I know only Ying Ying reads my blog and no one else probably. But nevermind, i shall still continue to post, till the day i got tired of it and delete my blog.
So as the title says, i'm going to rant about one thing that got me so pissed that i cried.
It happened last night. There was this damn cb guy who said i ugly when i posted a new pic on fb. He was from tagged, knew him for months i think. He posted a comment on my wall and i saw it after 2minutes. I was so angry that i scolded him and before he could even has the chance to reply back, i deleted the wall post and also removed him from my friends' list. Ya, i know i'm not good looking, so what? You're not any better i tell you. Don't come kp me, i spare no mercy. Don't think you're a guy and i'm a girl i will be scared of you. This is not the fucking first time you criticized my looks already. Don't let me see you outside.. i won't let you off.
Ya, so i also removed the pic (which i don't think is ugly anyways) Fine, i shall not post my pic anymore and instead i will post cartoons/animes/words etc as my display picture instead.

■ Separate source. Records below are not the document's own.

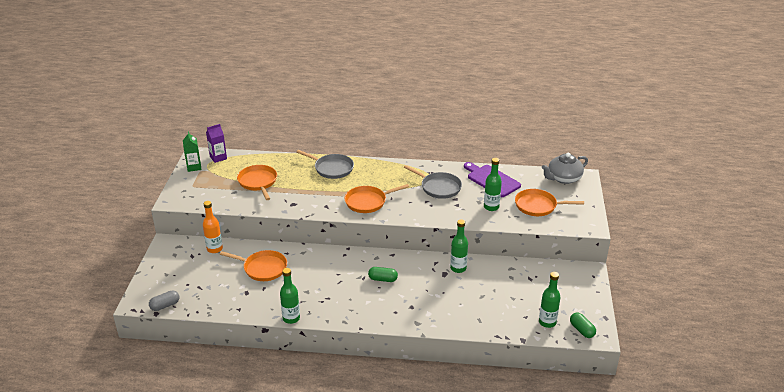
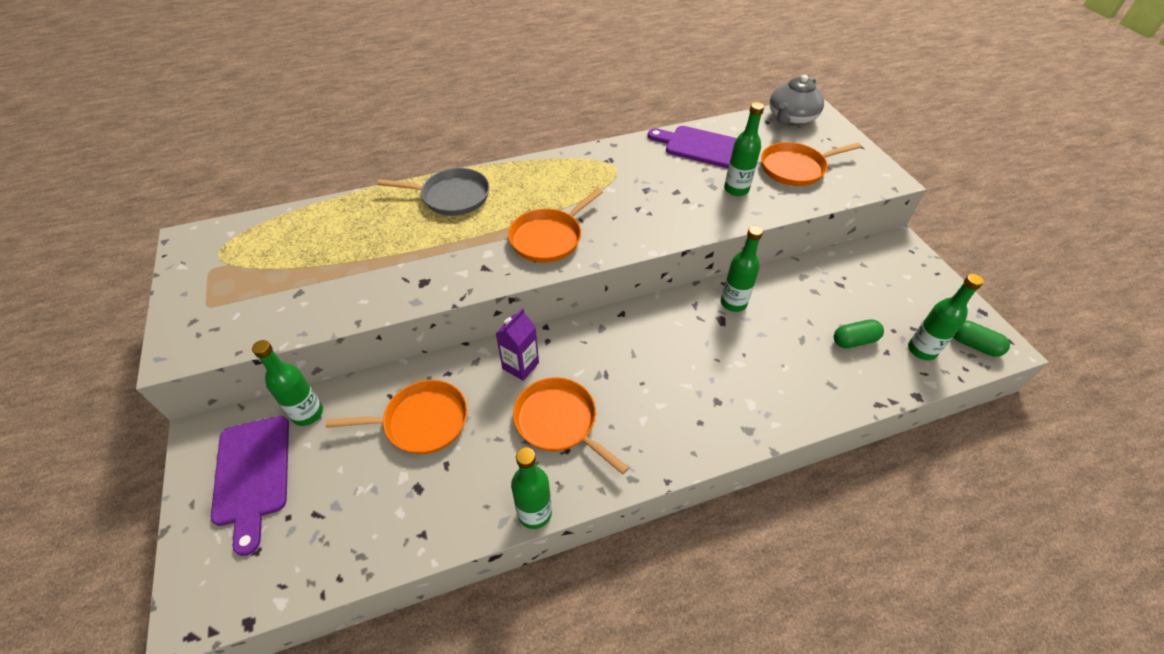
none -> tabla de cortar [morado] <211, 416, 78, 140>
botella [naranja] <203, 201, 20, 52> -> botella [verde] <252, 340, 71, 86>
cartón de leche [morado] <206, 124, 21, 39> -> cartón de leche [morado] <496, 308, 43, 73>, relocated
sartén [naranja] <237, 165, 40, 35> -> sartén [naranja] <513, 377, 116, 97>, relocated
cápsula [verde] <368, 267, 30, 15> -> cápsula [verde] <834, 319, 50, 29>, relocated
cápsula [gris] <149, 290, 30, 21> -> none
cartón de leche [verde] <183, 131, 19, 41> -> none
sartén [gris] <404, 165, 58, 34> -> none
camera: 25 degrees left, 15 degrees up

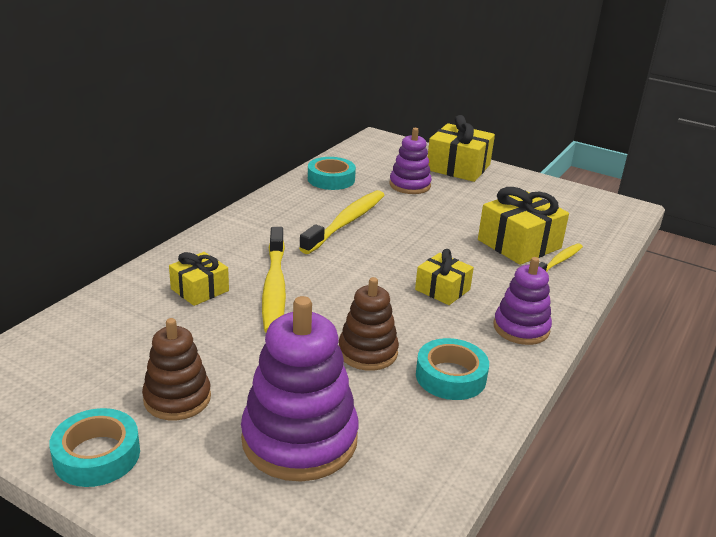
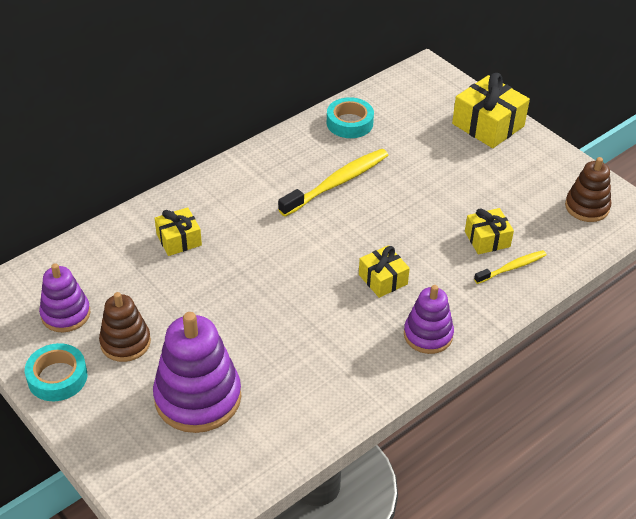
juguete apilable [morado] <389, 128, 43, 66> -> juguete apilable [morado] <39, 263, 51, 70>, relocated
regalo [amarillo] <478, 187, 91, 78> -> regalo [amarillo] <465, 208, 49, 46>, x0.60
juguete apilable [marrón] <339, 277, 60, 94> -> juguete apilable [marrón] <565, 157, 46, 65>, relocated
cepillo de dientes [amarillo] <262, 227, 24, 106> -> none
cinta adhesiva [turquesa] <416, 338, 73, 62> -> none
camera: 20 degrees right, 15 degrees up

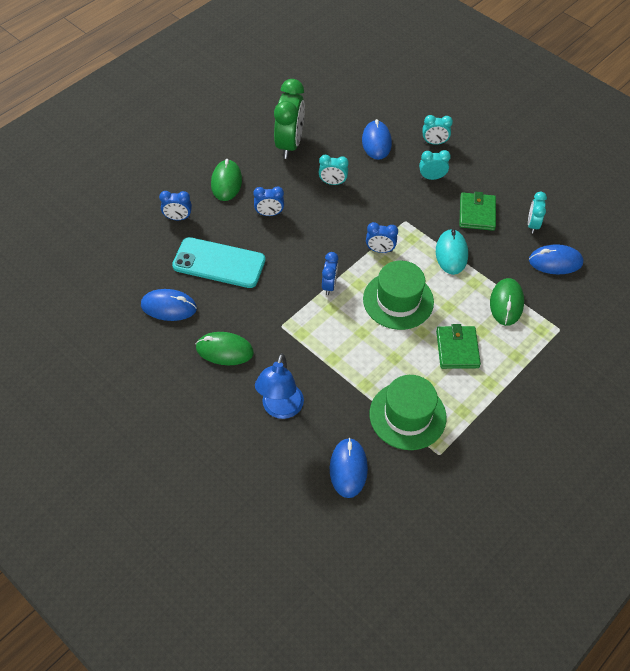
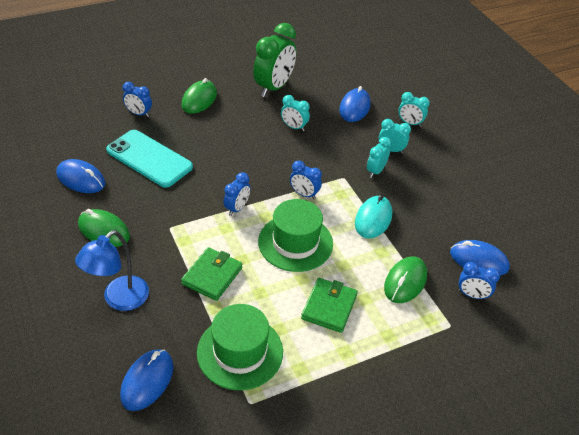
cartera [verde] <459, 192, 37, 39> -> cartera [verde] <181, 247, 61, 54>, relocated
despertador [turquesa] <528, 192, 19, 41> -> despertador [turquesa] <367, 137, 24, 41>, relocated
despertador [azul] <253, 187, 31, 29> -> despertador [azul] <458, 262, 42, 38>, relocated
camera: 20 degrees right, 10 degrees down

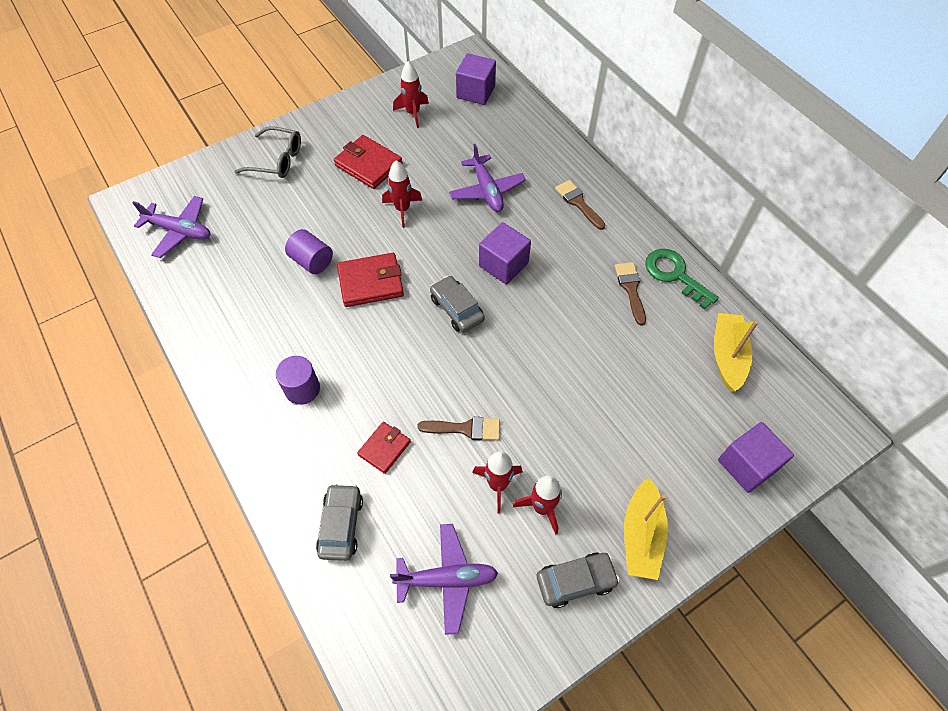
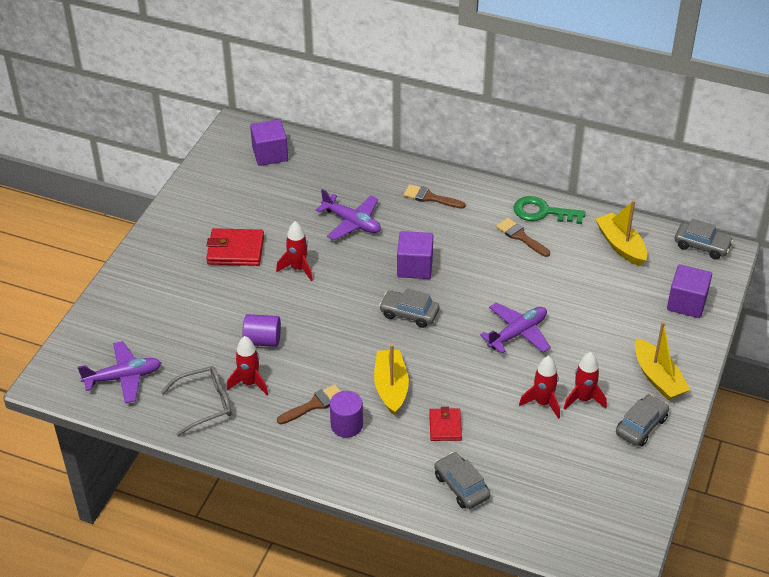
gafas [gris] <234, 126, 67, 52> -> gafas [gris] <161, 366, 71, 70>, relocated
cohete [rojo] <393, 61, 36, 67> -> cohete [rojo] <227, 336, 41, 59>, relocated
pincel [marrón] <417, 417, 83, 23> -> pincel [marrón] <277, 384, 64, 40>, relocated
none -> barco [amarillo] <374, 344, 35, 71>
avión [morado] <390, 524, 108, 111> -> avión [morado] <480, 302, 71, 52>, relocated
none -> coche [gris] <675, 218, 58, 41>
cartera [rojo] <337, 253, 67, 54> -> none
camera: 35 degrees left, 15 degrees down

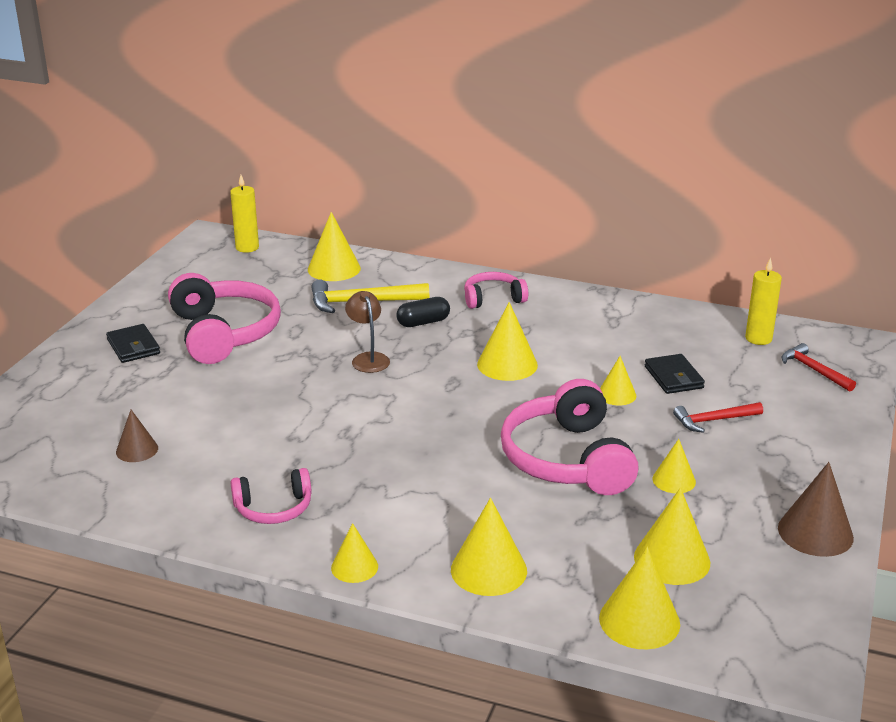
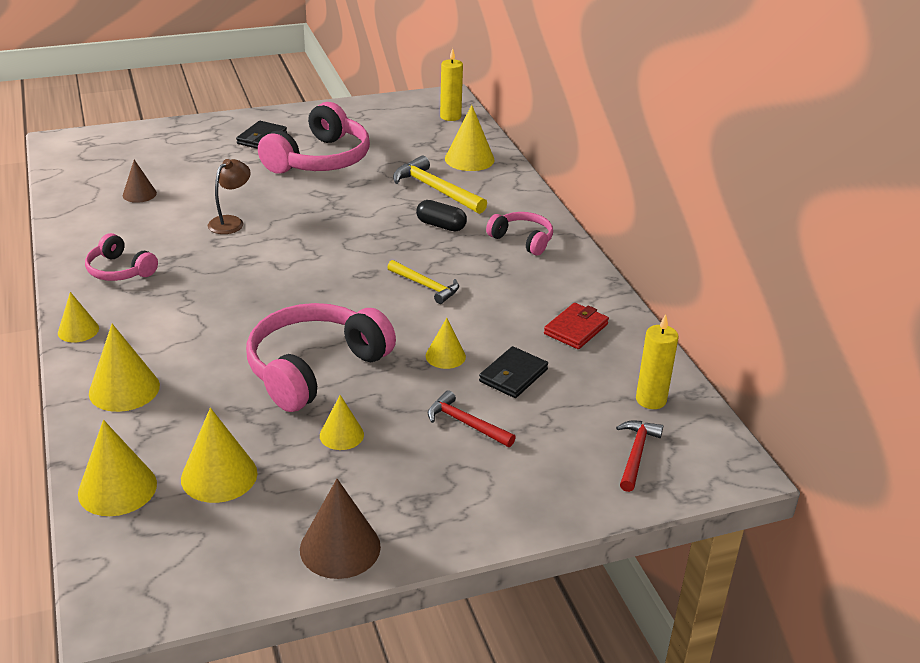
lámpara [marrón] <345, 291, 45, 82> -> lámpara [marrón] <208, 159, 43, 75>, relocated
cono [amarillo] <477, 302, 61, 79> -> martillo [amarillo] <387, 260, 72, 44>
none -> cartera [rojo] <544, 303, 65, 46>
camera: 50 degrees right, 5 degrees up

Damn.. this ranting is not enough to make me feel better. I just feel like killing him. You would wonder why i got so angry? IS BECAUSE THIS CB GUY CRITICIZING ME REMINDED ME HOW I WAS BULLIED BY OTHERS YEARS AGO BECAUSE OF LOOKS TOO. At that time, i was useless and too quiet to even defend myself, i had no choice but to suffer silently. Now? I'm no longer the same. I'm not the quiet and useless girl whom i was used to be. At home, i'm safe and there will be my family to protect me, my mum and bro will protect me. Outside, i only have myself. I can't count on anyone, there's only me. SO I WON'T LET PEOPLE BULLY ME, BE IT VERBALLY OR WHAT. I WON'T TOLERATE ALL THESE FUCKING SHITS. YOU WANNA TEST ME, COME LAH AND YOU SHALL DIE TERRIBLY. My life is just freaking meaningless and worthless, so it's alright if i just kill someone who tries to be funny with me. :) There's a limit to my patience, you see me looking so guai so quiet and harmless, but you don't know the real me that's hidden within. I have never show anyone the bad side of me, you want to be the first, i don't mind.